Favorite Books 2005-Part 1
The Wonder Spot
by Melissa Bank
Yes, along with Helen Fielding, Bank did help shape the pastel genre known as "chick lit". Yes, it is very similar in tone and subject to her first book, The Girl's Guide to Hunting and Fishing, but it is written so well, with so much understanding about the lives and problems of women that I didn't care.
Julie and Julia
by Julie Powell
I know I like a memoir when I want to befriend the author. That was certainly the case with this one. Unsatified with her life Julie seizes on her French cookbook and determines to make every recipe in one year and blog about it. Funny and crazy, I read this one in a weekend.
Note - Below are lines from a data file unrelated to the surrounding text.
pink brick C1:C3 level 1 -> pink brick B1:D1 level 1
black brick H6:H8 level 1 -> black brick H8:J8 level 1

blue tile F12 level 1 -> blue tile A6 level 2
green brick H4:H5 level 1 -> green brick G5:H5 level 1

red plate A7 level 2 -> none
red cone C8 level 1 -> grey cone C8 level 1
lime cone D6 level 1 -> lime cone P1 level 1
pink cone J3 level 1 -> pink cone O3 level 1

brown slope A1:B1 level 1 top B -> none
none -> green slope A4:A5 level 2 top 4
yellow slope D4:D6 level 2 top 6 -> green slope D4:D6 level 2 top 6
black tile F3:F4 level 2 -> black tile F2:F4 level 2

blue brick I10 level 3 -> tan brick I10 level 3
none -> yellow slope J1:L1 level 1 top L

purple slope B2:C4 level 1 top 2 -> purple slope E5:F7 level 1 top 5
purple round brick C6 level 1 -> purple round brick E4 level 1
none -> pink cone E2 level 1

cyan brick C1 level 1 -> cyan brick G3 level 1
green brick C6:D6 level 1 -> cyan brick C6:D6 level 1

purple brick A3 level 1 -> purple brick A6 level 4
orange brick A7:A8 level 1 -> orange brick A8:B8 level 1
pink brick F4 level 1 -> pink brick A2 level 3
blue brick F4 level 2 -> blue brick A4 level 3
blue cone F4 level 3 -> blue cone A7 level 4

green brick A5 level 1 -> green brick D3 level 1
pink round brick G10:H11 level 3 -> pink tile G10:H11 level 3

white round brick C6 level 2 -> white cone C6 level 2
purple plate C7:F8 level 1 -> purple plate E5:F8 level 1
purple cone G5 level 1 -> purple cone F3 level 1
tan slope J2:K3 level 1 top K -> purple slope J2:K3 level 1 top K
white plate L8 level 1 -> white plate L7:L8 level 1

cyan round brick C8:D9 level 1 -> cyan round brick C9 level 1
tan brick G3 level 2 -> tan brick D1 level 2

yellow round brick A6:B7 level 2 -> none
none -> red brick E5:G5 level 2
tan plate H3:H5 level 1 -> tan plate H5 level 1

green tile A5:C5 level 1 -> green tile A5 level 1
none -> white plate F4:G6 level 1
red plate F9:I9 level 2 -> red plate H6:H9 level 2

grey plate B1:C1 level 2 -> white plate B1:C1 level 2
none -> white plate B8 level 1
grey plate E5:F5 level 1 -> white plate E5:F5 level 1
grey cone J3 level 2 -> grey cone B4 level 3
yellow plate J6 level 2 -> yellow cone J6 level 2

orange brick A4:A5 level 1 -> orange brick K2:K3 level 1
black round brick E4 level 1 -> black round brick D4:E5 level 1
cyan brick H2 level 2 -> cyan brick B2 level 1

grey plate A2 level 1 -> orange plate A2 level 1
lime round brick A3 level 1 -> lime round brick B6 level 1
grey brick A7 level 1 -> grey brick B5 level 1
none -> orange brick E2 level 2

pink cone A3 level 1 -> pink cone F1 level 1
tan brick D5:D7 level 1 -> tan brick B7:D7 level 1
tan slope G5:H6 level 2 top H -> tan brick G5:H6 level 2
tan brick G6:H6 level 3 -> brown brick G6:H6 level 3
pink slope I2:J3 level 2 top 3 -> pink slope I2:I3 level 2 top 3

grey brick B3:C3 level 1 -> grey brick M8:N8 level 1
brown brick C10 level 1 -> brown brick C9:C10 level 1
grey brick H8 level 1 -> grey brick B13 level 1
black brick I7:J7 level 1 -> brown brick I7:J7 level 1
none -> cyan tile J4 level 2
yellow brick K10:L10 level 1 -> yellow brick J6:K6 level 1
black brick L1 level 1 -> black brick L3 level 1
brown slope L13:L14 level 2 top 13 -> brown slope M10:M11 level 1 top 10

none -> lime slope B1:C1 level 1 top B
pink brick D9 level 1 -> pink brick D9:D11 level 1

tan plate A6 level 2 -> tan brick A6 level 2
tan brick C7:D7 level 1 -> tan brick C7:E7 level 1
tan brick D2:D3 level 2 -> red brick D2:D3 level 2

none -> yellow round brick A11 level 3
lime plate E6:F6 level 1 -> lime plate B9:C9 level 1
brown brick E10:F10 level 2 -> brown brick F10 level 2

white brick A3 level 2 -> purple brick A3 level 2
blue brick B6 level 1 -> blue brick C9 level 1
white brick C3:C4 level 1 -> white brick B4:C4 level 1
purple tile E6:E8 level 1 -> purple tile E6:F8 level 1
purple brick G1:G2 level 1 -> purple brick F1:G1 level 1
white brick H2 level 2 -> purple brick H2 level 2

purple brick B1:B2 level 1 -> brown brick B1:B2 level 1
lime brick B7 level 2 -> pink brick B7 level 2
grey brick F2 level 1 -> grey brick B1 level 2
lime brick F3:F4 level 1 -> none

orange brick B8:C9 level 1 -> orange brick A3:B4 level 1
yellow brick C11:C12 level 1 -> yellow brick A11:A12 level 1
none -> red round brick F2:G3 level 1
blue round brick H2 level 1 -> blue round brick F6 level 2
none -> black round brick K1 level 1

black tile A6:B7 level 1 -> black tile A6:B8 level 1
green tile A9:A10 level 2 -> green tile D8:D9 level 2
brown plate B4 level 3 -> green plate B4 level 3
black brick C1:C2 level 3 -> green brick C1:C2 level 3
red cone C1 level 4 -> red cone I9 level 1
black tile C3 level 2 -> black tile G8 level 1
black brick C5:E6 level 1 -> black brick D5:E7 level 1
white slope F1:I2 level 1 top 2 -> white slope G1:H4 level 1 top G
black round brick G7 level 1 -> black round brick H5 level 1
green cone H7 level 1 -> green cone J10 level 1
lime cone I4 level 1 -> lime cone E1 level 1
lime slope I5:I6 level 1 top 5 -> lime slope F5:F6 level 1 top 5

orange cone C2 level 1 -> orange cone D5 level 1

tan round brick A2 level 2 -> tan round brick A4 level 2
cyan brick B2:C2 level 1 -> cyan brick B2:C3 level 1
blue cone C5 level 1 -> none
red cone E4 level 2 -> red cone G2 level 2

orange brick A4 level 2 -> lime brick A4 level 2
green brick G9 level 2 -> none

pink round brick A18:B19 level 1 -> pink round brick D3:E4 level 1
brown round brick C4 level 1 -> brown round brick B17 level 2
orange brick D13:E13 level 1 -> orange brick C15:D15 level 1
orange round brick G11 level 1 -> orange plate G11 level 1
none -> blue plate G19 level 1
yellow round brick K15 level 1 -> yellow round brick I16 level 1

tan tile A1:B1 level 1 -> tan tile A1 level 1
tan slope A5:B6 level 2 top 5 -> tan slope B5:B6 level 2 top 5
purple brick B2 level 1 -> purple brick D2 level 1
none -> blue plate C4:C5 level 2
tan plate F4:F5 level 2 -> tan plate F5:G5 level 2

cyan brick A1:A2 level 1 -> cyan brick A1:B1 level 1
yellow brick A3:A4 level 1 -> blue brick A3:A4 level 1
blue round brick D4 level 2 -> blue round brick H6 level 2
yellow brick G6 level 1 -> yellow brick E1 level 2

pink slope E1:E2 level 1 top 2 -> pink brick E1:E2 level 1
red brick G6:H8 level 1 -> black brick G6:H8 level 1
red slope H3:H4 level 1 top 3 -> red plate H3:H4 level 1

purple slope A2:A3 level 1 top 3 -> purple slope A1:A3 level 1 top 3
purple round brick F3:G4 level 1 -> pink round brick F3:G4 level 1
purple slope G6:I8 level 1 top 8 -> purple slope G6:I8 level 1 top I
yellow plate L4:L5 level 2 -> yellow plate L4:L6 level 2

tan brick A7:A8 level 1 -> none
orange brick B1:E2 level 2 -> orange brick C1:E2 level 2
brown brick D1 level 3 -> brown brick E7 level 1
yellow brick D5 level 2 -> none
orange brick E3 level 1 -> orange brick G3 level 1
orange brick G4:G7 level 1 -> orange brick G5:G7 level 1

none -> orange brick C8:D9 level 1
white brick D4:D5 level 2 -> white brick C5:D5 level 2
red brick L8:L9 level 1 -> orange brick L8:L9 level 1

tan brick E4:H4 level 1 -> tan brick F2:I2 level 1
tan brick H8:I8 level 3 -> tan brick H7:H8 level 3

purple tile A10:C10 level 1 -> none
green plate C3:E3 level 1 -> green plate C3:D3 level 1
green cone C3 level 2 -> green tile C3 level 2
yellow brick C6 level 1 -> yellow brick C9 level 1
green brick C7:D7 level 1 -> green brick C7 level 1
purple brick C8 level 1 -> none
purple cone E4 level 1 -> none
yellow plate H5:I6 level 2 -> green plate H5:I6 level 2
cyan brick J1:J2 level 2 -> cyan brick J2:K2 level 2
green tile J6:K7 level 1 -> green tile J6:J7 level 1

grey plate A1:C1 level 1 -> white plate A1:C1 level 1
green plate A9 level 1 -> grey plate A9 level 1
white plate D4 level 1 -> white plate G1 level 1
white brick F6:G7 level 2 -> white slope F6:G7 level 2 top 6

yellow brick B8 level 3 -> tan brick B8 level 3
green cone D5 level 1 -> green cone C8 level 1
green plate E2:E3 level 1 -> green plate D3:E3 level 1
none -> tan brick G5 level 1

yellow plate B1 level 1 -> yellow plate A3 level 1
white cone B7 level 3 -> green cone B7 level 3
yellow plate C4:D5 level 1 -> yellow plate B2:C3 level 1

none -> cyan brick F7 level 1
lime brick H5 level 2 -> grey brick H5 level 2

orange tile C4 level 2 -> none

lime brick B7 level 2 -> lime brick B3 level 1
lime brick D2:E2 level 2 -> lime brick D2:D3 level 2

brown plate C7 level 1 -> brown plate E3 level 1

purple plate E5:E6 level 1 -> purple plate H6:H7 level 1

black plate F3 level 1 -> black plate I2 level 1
Encyclopedia of an Ordinary Life
by Amy Krause Rosenthal
This little book was a total charmer. I want to be Amy's friend too because we feel just the same about so many things (books seperate you from the world, magazines make you connected to it).
Prep
by Curtis Sittenfield
An amazing debut, this novel is about a lonely girl isolated from her fellow students at the exculsive prep school she attends. The tone was so dead on in this one it made me uncomfortable to read it because it brought back so many bad memories of my own school years.
Everybody Into the Pool
by Beth Lipnick
Of all the candiates to be the female David Sedaris, Lipnick is my favorite. Funnier than Sarah Vowell, less crazy than Laurie Notaro, Lipnick tells the story of growing up with her eccentric family with the right mix of honey and vinegar.